UNCG’s motto is “Service,” and I feel that even in my time studying in the LLC, this guiding principle for our institution had a tremendous impact on my studies and my path forward after graduation.

While completing my degree, I was able to enroll in a new Service Learning course offered by the department and taught by Dr. McFadden. My classmates and I partnered with African Services Coalition (a local nonprofit) to complete service hours while working with francophone African immigrant and refugee families. We spent time with parents in their communities, learning about their needs and daily lives, while providing after-school resources to their children. We spent time in the classroom reflecting on this work using academic texts and online discussions. I also had the opportunity to complete a separate internship at the nonprofit that included connecting its clients to vital social services and community resources.

Even in the classroom, outside of such unique coursework, I was able to glean more about the world in ways that pushed me towards leading a life of service. We taught local elementary school students about Japanese language and culture. We studied Quebecois literature and the political identity of French-speaking Canada. We analyzed cinema from filmmakers in the Maghreb and Paris’s banlieu who depicted the lived experiences of women and people of color.

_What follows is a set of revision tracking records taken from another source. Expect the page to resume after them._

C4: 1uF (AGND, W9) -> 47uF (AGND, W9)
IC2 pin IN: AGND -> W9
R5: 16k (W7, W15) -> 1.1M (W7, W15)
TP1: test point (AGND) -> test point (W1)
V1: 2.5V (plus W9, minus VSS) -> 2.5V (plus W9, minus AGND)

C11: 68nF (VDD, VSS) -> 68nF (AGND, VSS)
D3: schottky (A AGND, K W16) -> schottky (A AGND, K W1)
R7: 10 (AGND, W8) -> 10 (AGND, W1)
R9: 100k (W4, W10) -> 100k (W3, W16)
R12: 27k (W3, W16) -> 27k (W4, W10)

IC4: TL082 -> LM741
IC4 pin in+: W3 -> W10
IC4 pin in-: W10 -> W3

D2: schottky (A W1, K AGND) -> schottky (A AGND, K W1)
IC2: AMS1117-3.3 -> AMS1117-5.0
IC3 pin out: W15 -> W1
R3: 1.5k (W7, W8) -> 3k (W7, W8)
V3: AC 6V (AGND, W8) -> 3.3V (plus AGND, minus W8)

We wrote about poetry and art in Latin America post-colonization and human rights movements led by indigenous people. All of this together cemented in me a desire to serve that I had not previously been able to articulate.

I later received my Certificate in Nonprofit Management from UNCG’s Department of Political Science and then completed my Master of Public Policy from The George Washington University in DC, where I currently live. Today, I work for my local government as a public affairs and policy analyst.

When I arrived at UNCG, I did not understand that my path would lead me to becoming a public servant. (In fact, I didn’t come to UNCG intending to study foreign language at all!) However, I couldn’t be happier with the experiences I had, the lessons I learned and the relationships I forged during my time there. I believe that there are so many opportunities that open up by studying Languages, Literatures and Cultures, and it only serves to reinforce each individual’s strengths and helps them explore their potential.